Being a mother is everything to me. Having a little life to look after and to help develop shows you where to shift your life focus. Things aren't holding as much importance as time does; and not just time, but the quality of time has become so precious. I try to capture, in my minds eye, everything. Of course this is probably an impossible task, but maybe when our souls continue their journey to the unknown, all of those memories are recalled with ease. I sure hope to.

Looking into such innocent and loving eyes is, to me, a heavenly experience (so much so, that it can move me to tears of happiness if thought about too long). It's inconceivable to me that one day the tiny delicate hand of my baby will grow to match my hand for size. Her little voice, now consumed by a language that only she understands, will soon be filled with real words easily flowing from her tongue. What a strange idea.
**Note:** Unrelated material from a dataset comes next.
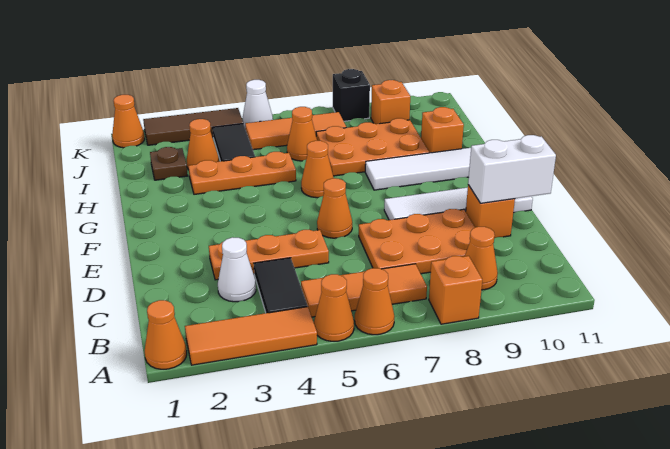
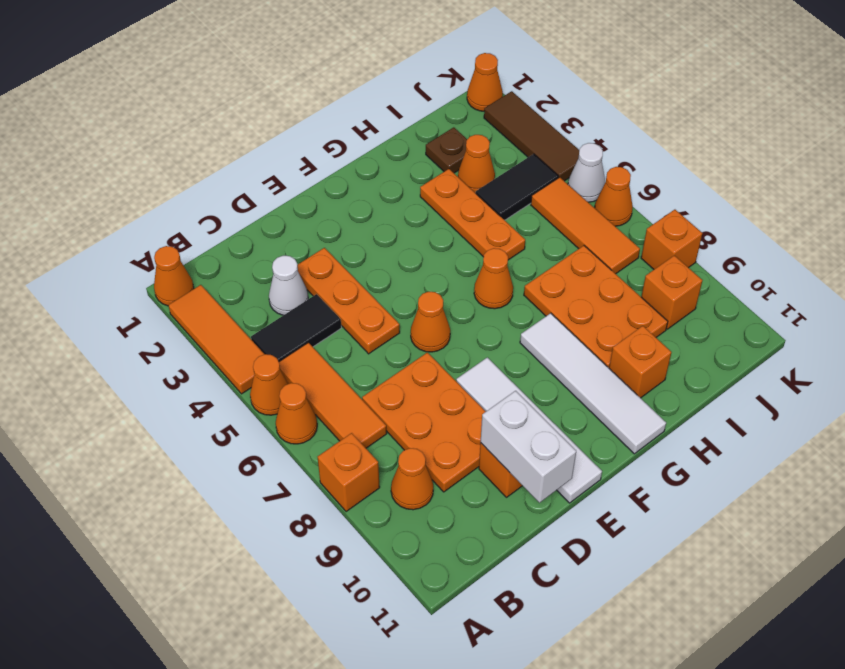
orange cone I6 level 1 -> orange cone K6 level 1
black brick K8 level 1 -> orange brick K8 level 1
I try to shift my focus to the now- the present -because that's a lesson I've already learned well in life. Like most kids and teenagers, I was so anxious to grow-up and be big, that I didn't fully appreciate my position in life until I was old enough to look back at it all. That's why I try to embrace every moment; Focusing on the important and not trivializing the silly spats and unimportant jabber that daily life throws at me. I must now lead by example.

The love a mother has for her child can be surpassed by nothing. This is God's design, and He works so perfectly. What a miraculous gift.

1 comment:

  1. so true Sarah, I still feel that way about Stina and Jenny and they are real live grown ups now! It is awesome to have your daughters grow up to be your dearest friends!